In: Finance
Which of the following is the best definition of a corporate bond?
(a) represents ownership, where a company promises to pay a certain coupon interest payment every period and $1,000 at maturity.
(b) represents ownership and provides the holder the right to vote and a claim on residual cash flows and assets.
(c) an amortized loan that specifies a set payment that is the same for every year.
(d) a contractual obligation that provides the holder the right to vote and a claim on residual cash flows and assets.
(e) a contractual obligation, where a company promises to pay a certain coupon interest payment every period and $1,000 at maturity.
2. If general interest rates decrease dramatically, which statement is most correct?
(a) Long-term bonds will increase in value more than short-term bonds.

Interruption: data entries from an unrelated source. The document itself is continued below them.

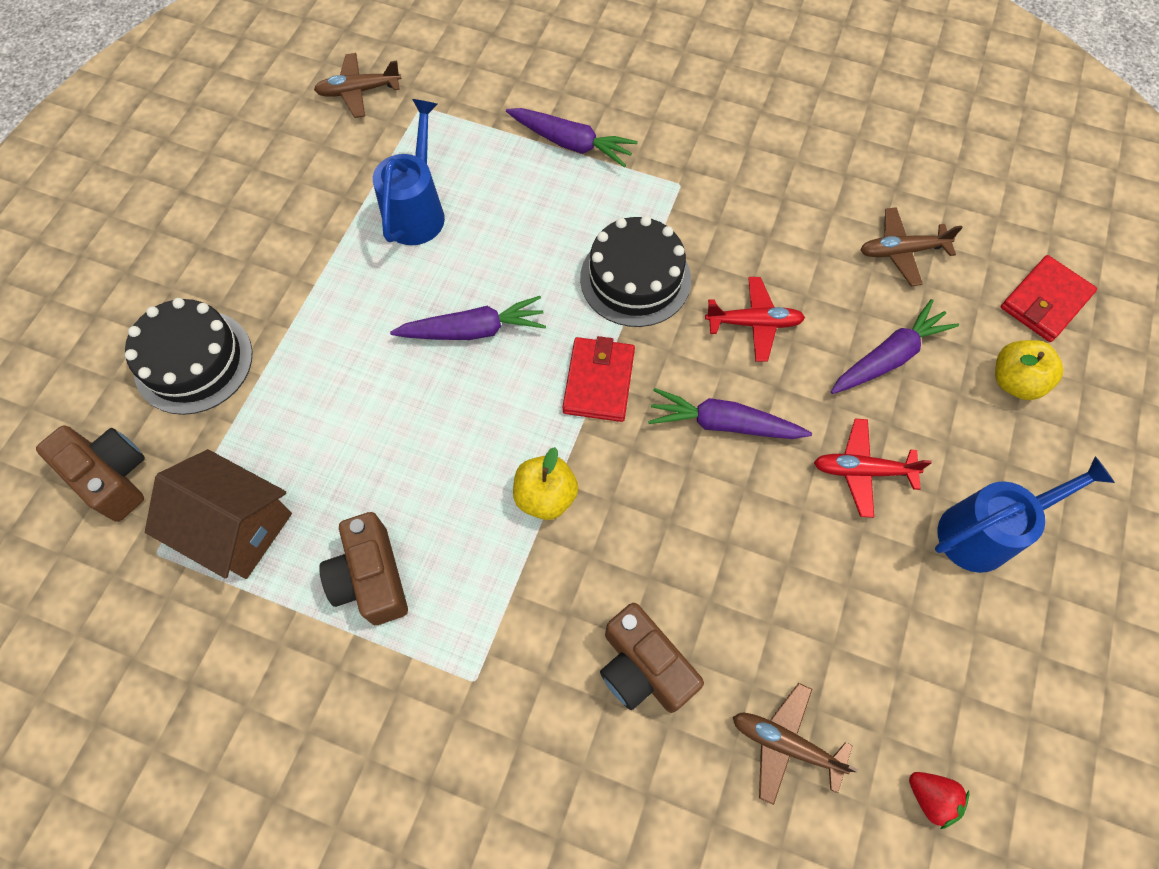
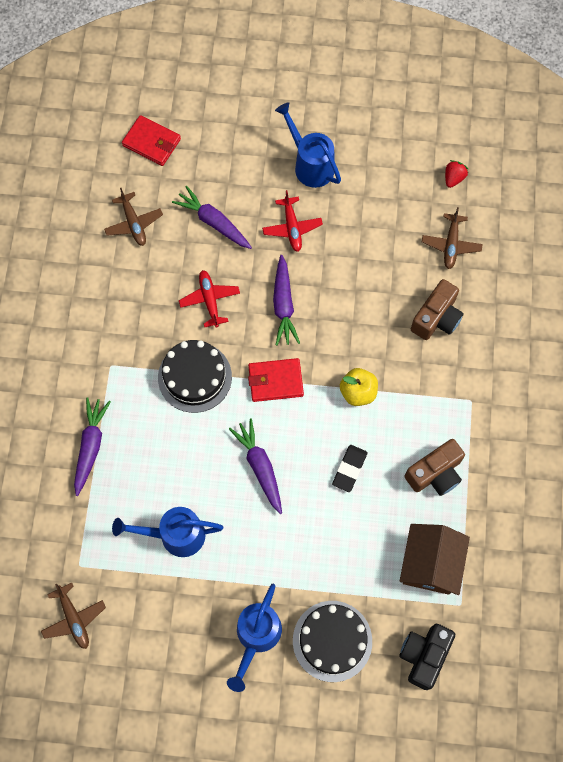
camera: 105 degrees left, 5 degrees up
(112, 477) = (424, 655): brown camera -> black camera
(244, 272) = (256, 637): none -> blue watering can
(426, 450) = (349, 469): none -> black eraser
(1014, 381) = (212, 155): yellow apple -> none

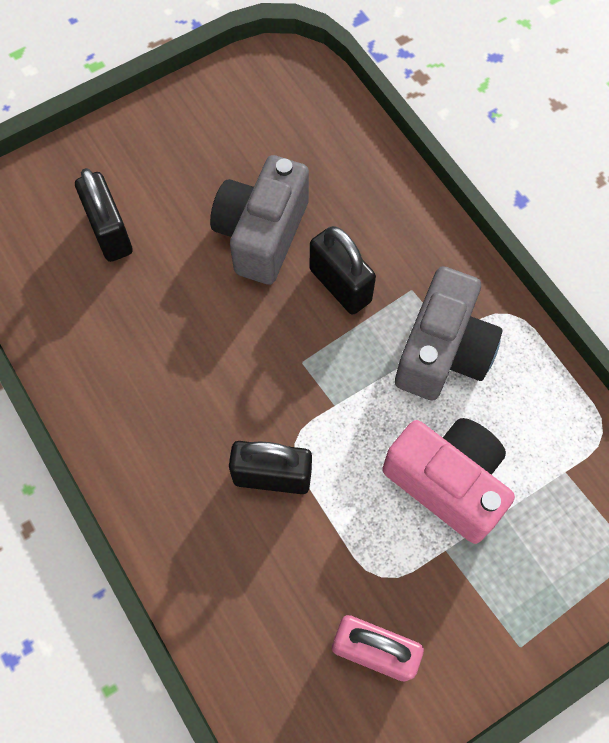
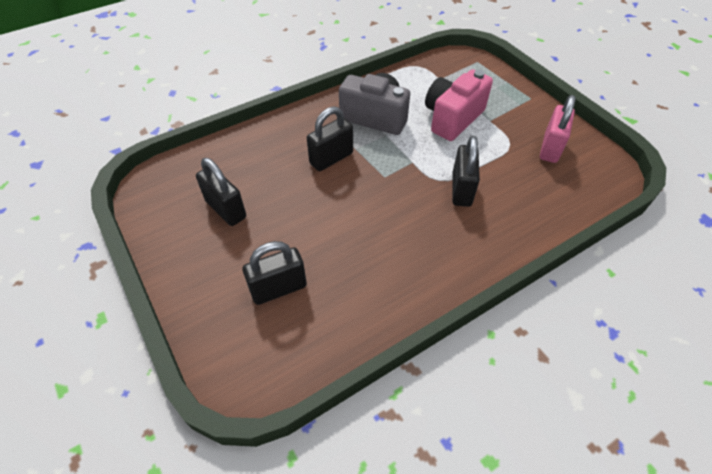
camera: 90 degrees left, 15 degrees down
(240, 159) = (226, 209): none -> black padlock
(262, 234) = (290, 196): grey camera -> none

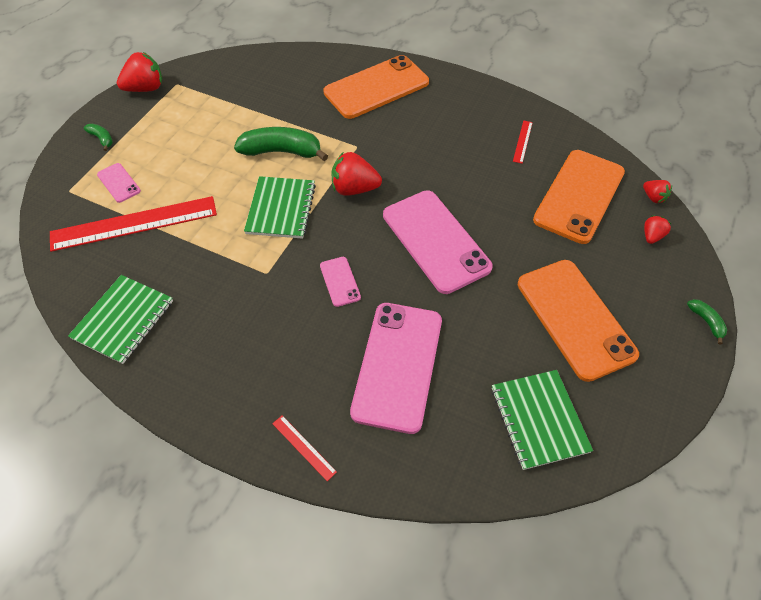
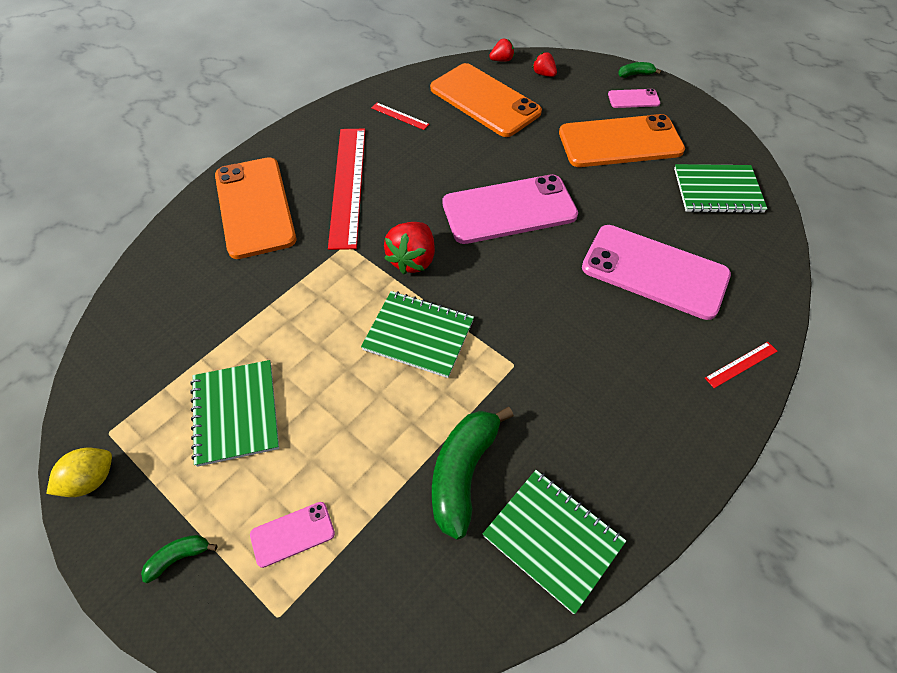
camera: 75 degrees left, 0 degrees up
(134, 223) = (384, 515): red ruler -> red ruler (348, 185)
(145, 88) = (91, 480): red strawberry -> yellow lemon
(198, 132) = (235, 413): none -> green notebook
(282, 152) = (321, 319): green banana -> green banana (463, 473)
(340, 281) = (542, 298): pink phone -> pink phone (633, 99)

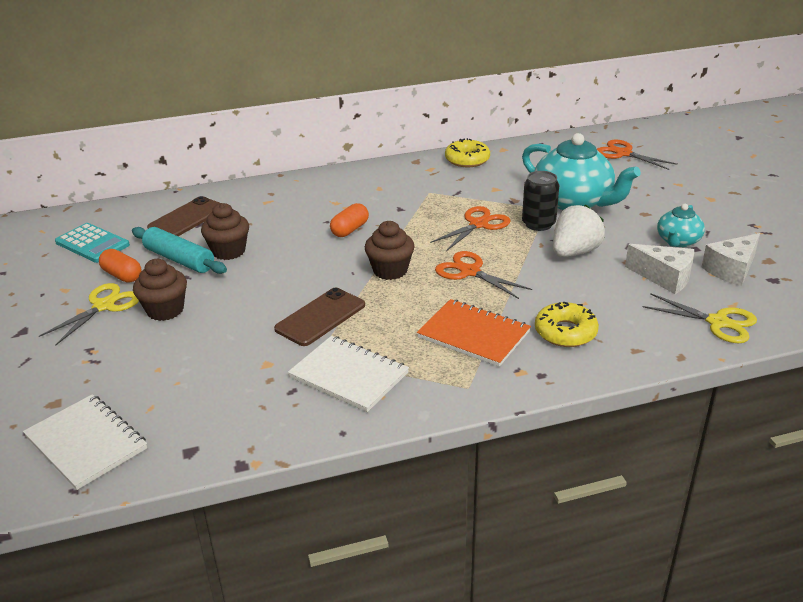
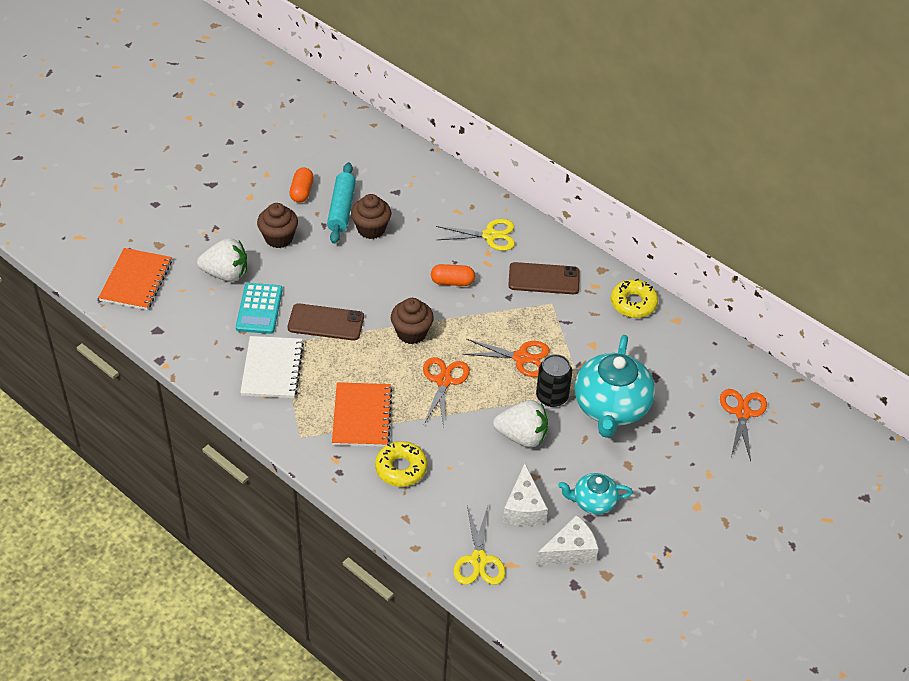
camera: 55 degrees right, 15 degrees up
(86, 443) = (136, 281): white notebook -> orange notebook
(92, 244) = (327, 151): turquoise calculator -> turquoise calculator (259, 309)
(104, 306) = (262, 205): yellow scissors -> yellow scissors (490, 235)
(168, 364) = (226, 274): none -> white strawberry
(187, 218) = (398, 180): brown phone -> brown phone (544, 279)
(731, 270) = (570, 551): white cheese -> white cheese turned 135 degrees clockwise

(b) Short-term bonds will decrease in value more than long-term bonds.
(c) Long-term bonds will decrease in value more than short-term bonds.
(d) Short-term bonds will increase in value more than long-term bonds.
(e) Long-term and short-term bonds will change in value by the same amount.
3. Wyatt Corporate issued a 20 year, 8.25% semi-annual coupon bond. This bond has a face value of $1,000 and currently sells in the market at the price of $928.69. Its YTM is 9.00% What coupon payment does this bond pay every 6 months?
(a) $39.469 (b) $45.000 (c) $20.625 (d) $41.250 (e) $41.791
4. An Apple Incorporated bond is contracted to pay a semi-annual coupon at the rate of 8.5%. This $1,000 principal bond has a YTM of 9.24% and currently sells for $942.10. What is the annual current (coupon) yield associated with this bond?